The following is a simple C example (from examples/opcode_compile_example.csd) creating a simple gain opcode and adding it to Csound. Note that since the opcode compiler adds the opcode to the system from the Csound code itself, it is only available to instruments in subsequent compilations.

The orchestra code is composed of two opcode calls:

• to c_module_compile adding the new opcode
• to compilestr compiling the Csound code that uses this opcode.

New C opcodes are added to the system using the Csound API function

int csound::AppendOpcode(CSOUND *, const char *opname,
                                int dsblksiz, int flags, int thread,
                                const char *outypes, const char *intypes,
                                int (*iopadr)(CSOUND *, void *),
                                int (*kopadr)(CSOUND *, void *),
                                int (*aopadr)(CSOUND *, void *));

The C code is given as a string to opcode_compile using the {{ }} multiline string. Note that this requires any backslashes (\) found in the code to be escaped with another backslash (\\).

SCode = {{
 #include <csdl.h>
 struct dataspace {
    OPDS h;
    MYFLT *out, *in, *gain;
 } DATASPACE;

 static int init(CSOUND *csound, DATASPACE *p) {
       return OK;
 }

 static int perf(CSOUND *csound, DATASPACE *p) {
    MYFLT *out = p->out, *in = p->in, g = *p->gain;
    uint32_t offset = p->h.insdshead->ksmps_offset;
    uint32_t early  = p->h.insdshead->ksmps_no_end;
    uint32_t n, nsmps = CS_KSMPS;

    if (UNLIKELY(offset)) memset(out,0, offset*sizeof(MYFLT));
    if (UNLIKELY(early)) {
      nsmps -= early;
      memset(&out[nsmps],0, early*sizeof(MYFLT));
    }

    for(n=offset; n < nsmps; n++) out[n] = in[n]*g;
    return OK;
 }

 int module_init(CSOUND *csound) {
    csound->AppendOpcode(csound, "amp",sizeof(DATASPACE),0,3,"a","ak",
                         (SUBR) init, (SUBR) perf, NULL);
    return 0;
 }
 }}

ires,ihandle c_module_compile SCode, "module_init"
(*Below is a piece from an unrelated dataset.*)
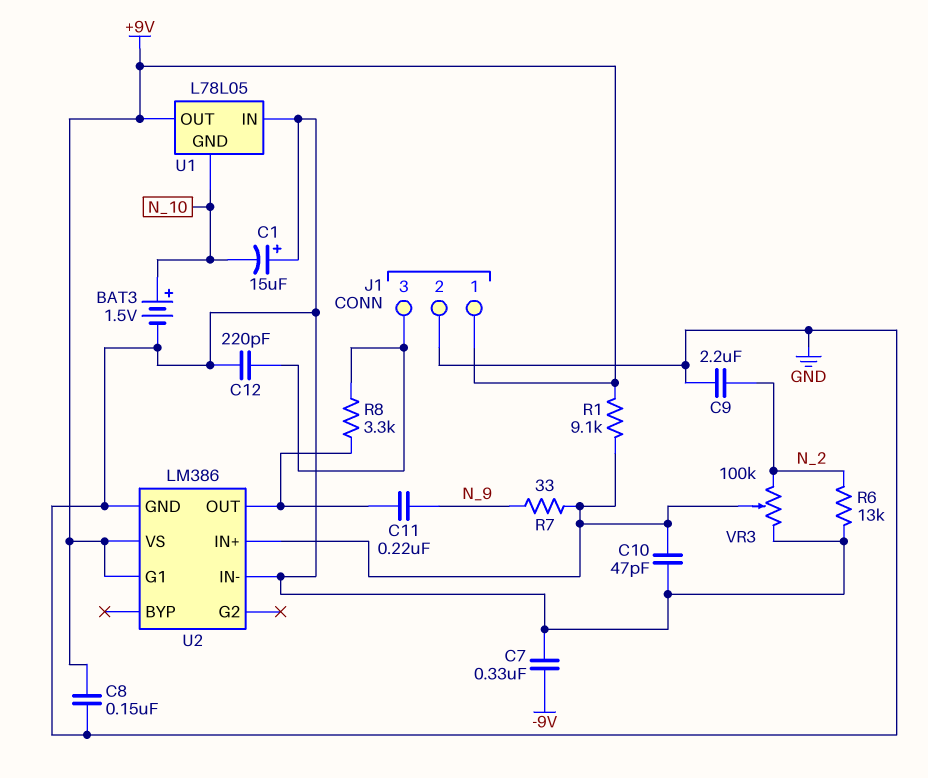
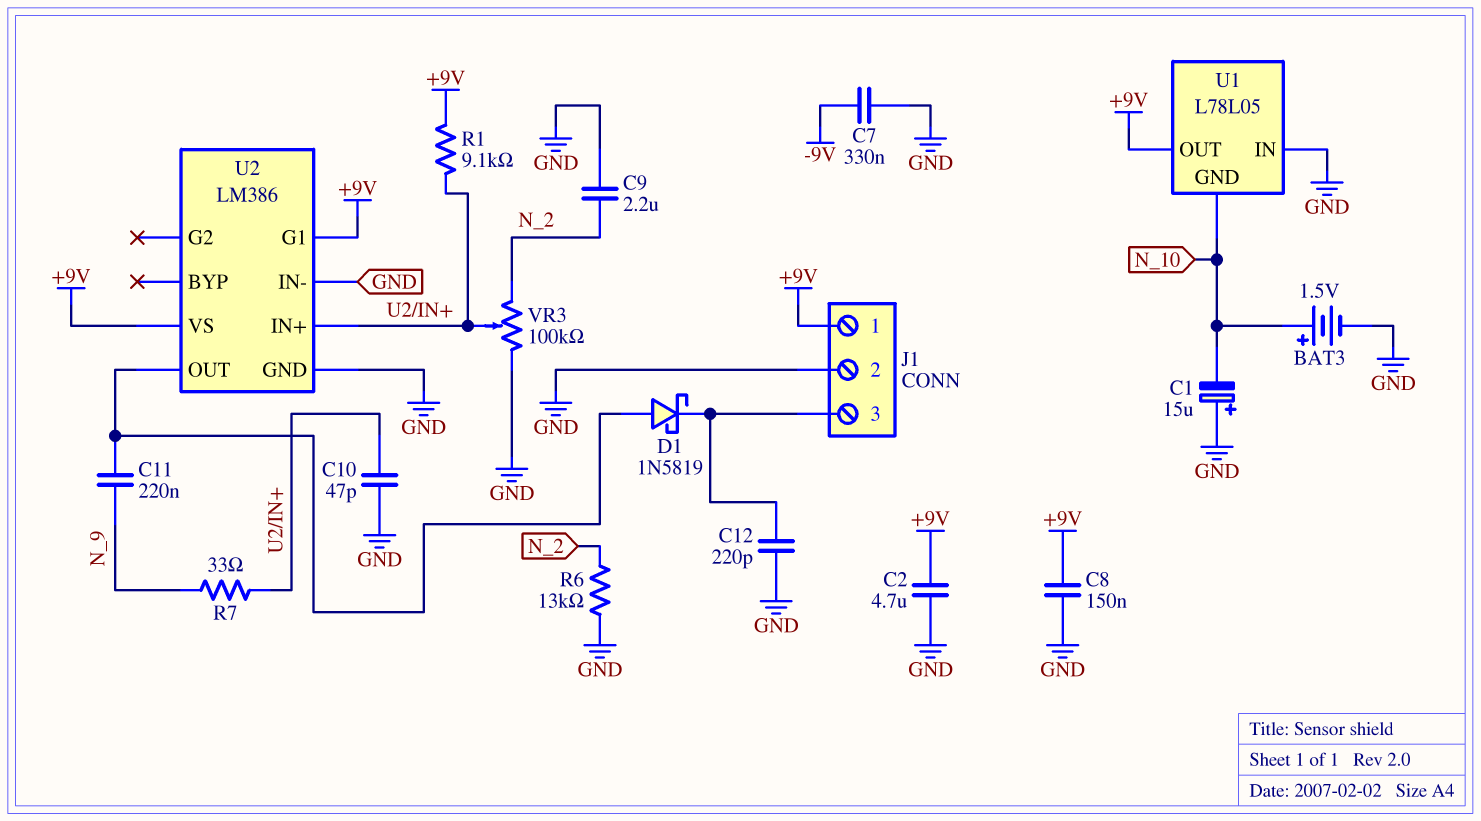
C2: none -> 4.7uF (+9V, GND)
D1: none -> schottky 1N5819 (A U2/OUT, K J1/3)
R8: 3.3k (J1/3, U2/OUT) -> none

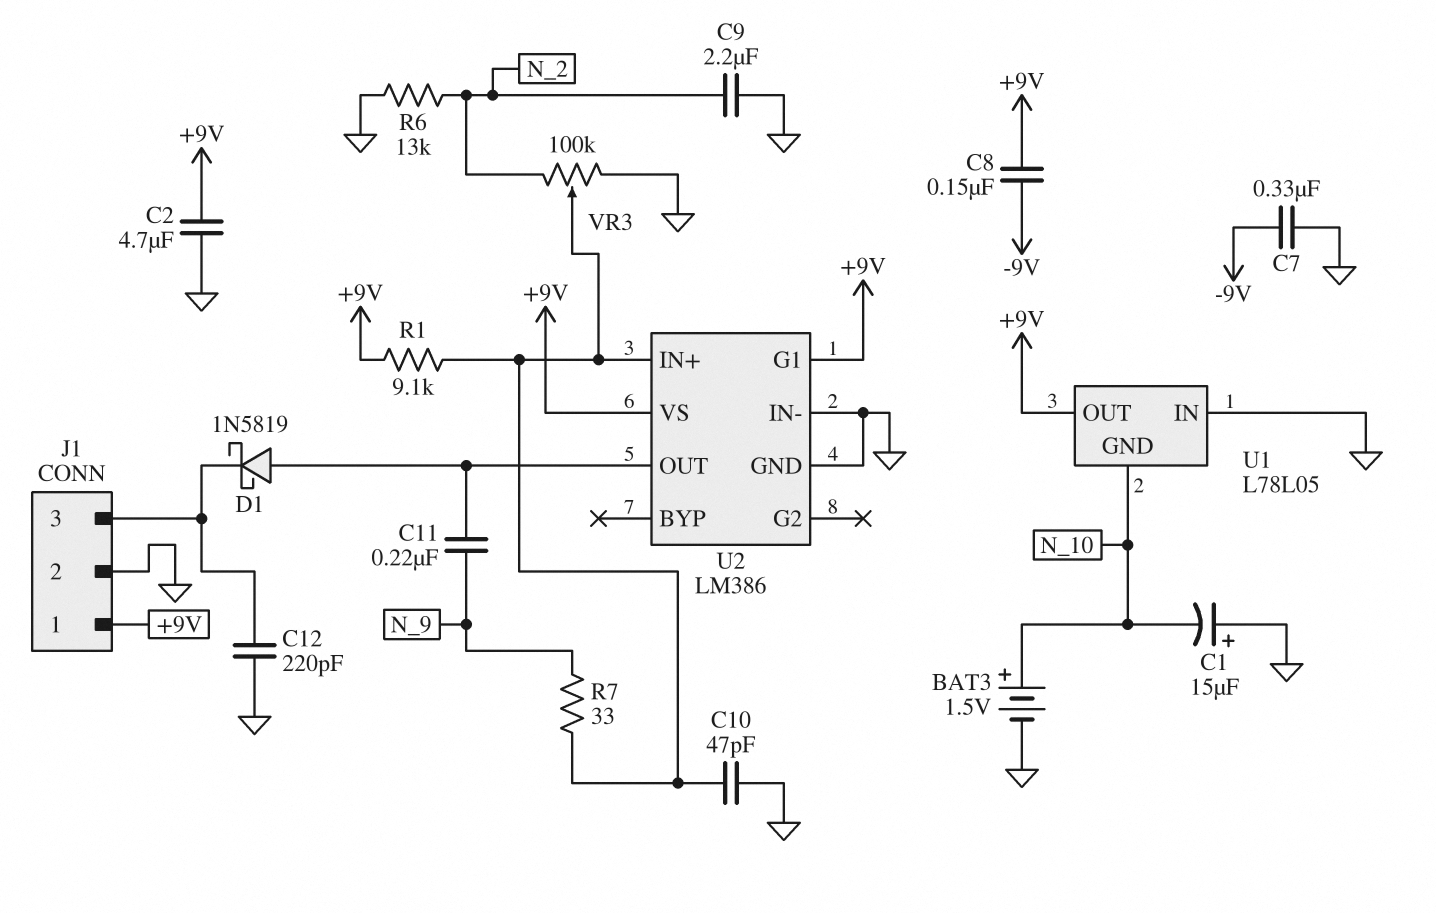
C8: 150nF (+9V, GND) -> 150nF (+9V, -9V)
This compiles the new opcode (amp) using the JIT compiler and executes the module_init function to add the opcode to the Csound instance. Now we can use it in our Csound instruments.

SCscode = {{
    instr 1
     a1 oscili 0dbfs,A4
     a2 amp a1, 0.5
     out a2
    endin
    }}

ires = compilestr(SCscode)

A more elaborare C++ example is also found in the examples directory. In this particular use case, the handle provided by the compiler opcode is not employed elsewhere.

Calling the module entry point after compilation is optional. If no entry point, or an empty string, is given, no code is executed. In this case, we can use the module compiler to provide general-purpose code to be called at i- or perf-time.

A C function with the signature

 int func(CSOUND *csound, OPDS h, MYFLT*out[], MYFLT *in[])

or a C++ function with the signature

extern "C" int func(CSOUND *csound, const OPDS &h, MYFLT *out[], MYFLT *in[])

may be invoked at a later time using

ir1[,ir2, ...]  c_module_fcall ihandle, Sfunc[,...]  // C
ir1[,ir2, ...]  cxx_module_fcall ihandle, Sfunc[,...]  // C++

and/or

xr1[,xr2, ...]  c_module_fcallk ihandle, Sfunc[,...]  // C
xr1[,xr2, ...]  cxx_module_fcallk ihandle, Sfunc[,...]  // C++

These functions take a handle to a JIT compiler containing the code to be executed. The former C or C++ code runs at i-time only and the latter is called at perf-time, on every k-cycle, and the function name is passed as the string parameter Sfunc. The opcodes can use up to 32 outputs and 256 inputs whose types may be determined by the C or C++ code. These are available to the function as the MYFLT * arrays out and in. The jit_example.csd demonstrates a C-language example in which one JIT compiler object is used to provide two separate functions that are invoked later at init and perf time. The jit_example_c++.csd example demonstrate two C++ compilers providing two separate JIT objects each one with a function that is called at init and perf time. The oscil_example.csd shows a simple sinusoidal oscillator written in C++ and implemented with these opcodes.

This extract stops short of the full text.